Under these circumstances, I am of the opinion that plaintiffs failed, as a matter of law, to prove “that a cause of action for libel in fact accrued” in favor of either of the plaintiffs. Lyle v. Waddle, 144 Tex. 90, 188 S.W.2d 770, 771 (1945). See also the cases collated in 1 McDonald, Texas Civ.Practice (1965 Rev.Vol.), § 4.35, p. 542.

Plaintiffs, laboring under the burden of proving on the venue hearing that a cause of action for libel had in fact accrued, were also faced with the decision of Newspapers, Inc. v. Matthews, supra (339 S.W.2d at p. 893). Although Justice Calvert dissented in Matthews, his comment as to the effect of the holding therein epitomizes the rule of the case. There the present Chief Justice said (at p. 894) :

“I agree with the majority’s holding that there is no such legal wrong as libel of a business as such.”

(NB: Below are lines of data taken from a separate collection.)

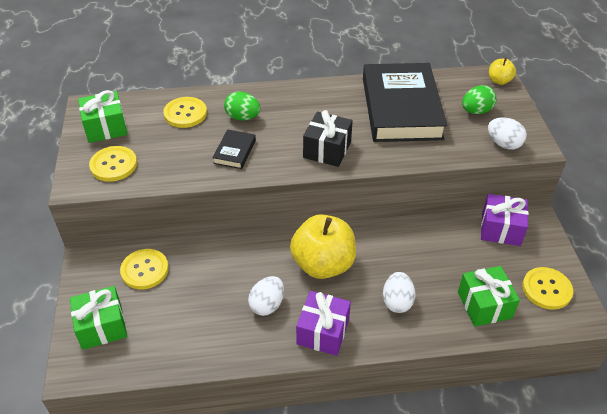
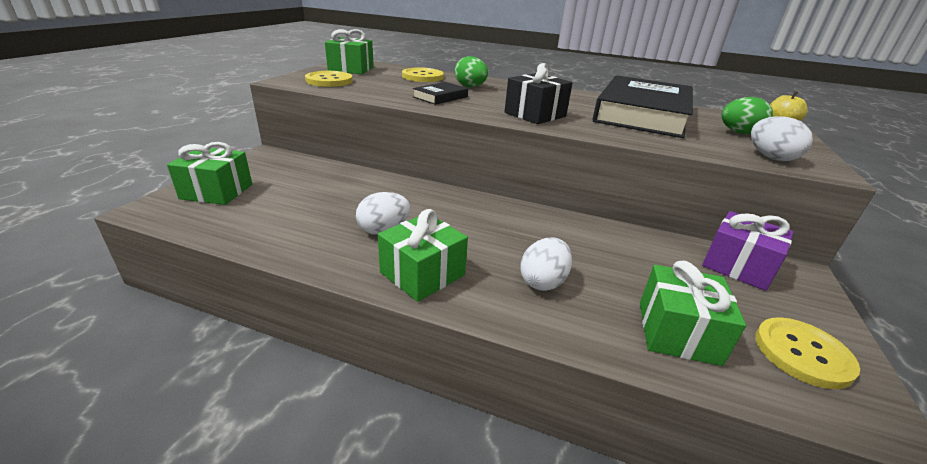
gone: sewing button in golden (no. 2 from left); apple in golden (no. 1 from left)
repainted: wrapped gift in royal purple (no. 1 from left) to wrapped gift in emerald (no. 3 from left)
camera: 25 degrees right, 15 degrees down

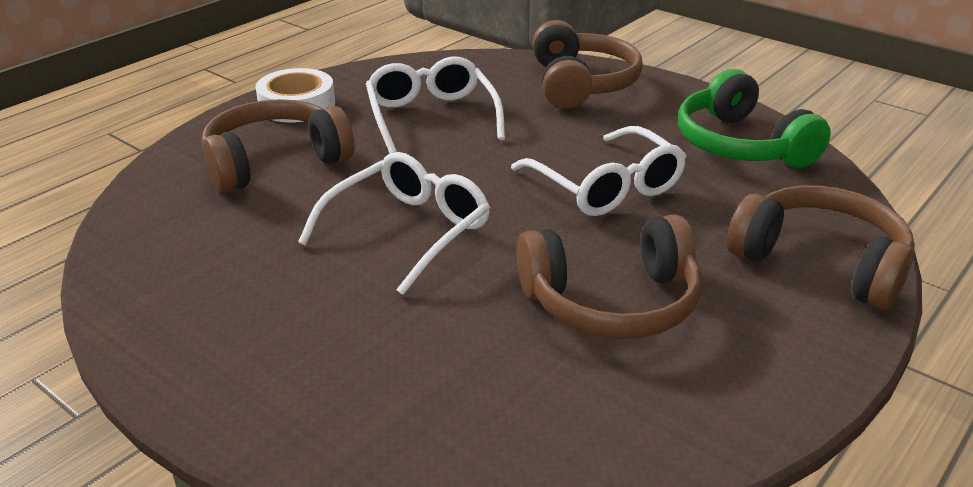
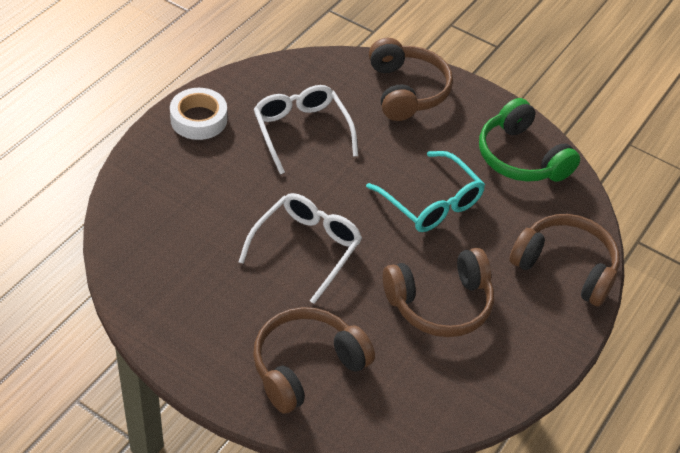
shifted: headset in dark brown (no. 1 from left)
repainted: eyeglasses in snow-white (no. 3 from left) to eyeglasses in teal
camera: 10 degrees left, 15 degrees up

Howard, the individual plaintiff, was not named in the letter declared upon by the pleading and our record does not disclose the record ownership of the corporate stock of the motor company.

Insofar as motor company is concerned, it had closed its doors and gone out of business some time before the letter was written — and at a time when it was in default upon two financing agreements on file in the Secretary of State’s office covering the same inventory.

Beyond question, Matthews denies the individual plaintiff a cause of action; and, it is difficult, if not impossible to ascertain the existence of a cause of action, in fact, in favor of motor company. In any event, the judgment should be reversed insofar as the individual plaintiff is concerned.

This case should enable counsel for the parties to resolve the conflict presently existing in this field of the law since the Supreme Court has potential jurisdiction even though this is an interlocutory appeal. See Article 1728, V.A.C.S., §§ 1 and 2. As to sub-section 1, see Southwestern Investment Company v. Shipley, 400 S.W.2d 304, 305 (Tex.Sup.1966). As to sub-section 2, see International Harvester Company v. Stedman, 159 Tex. 593, 324 S.W.2d 543, 545 (1959).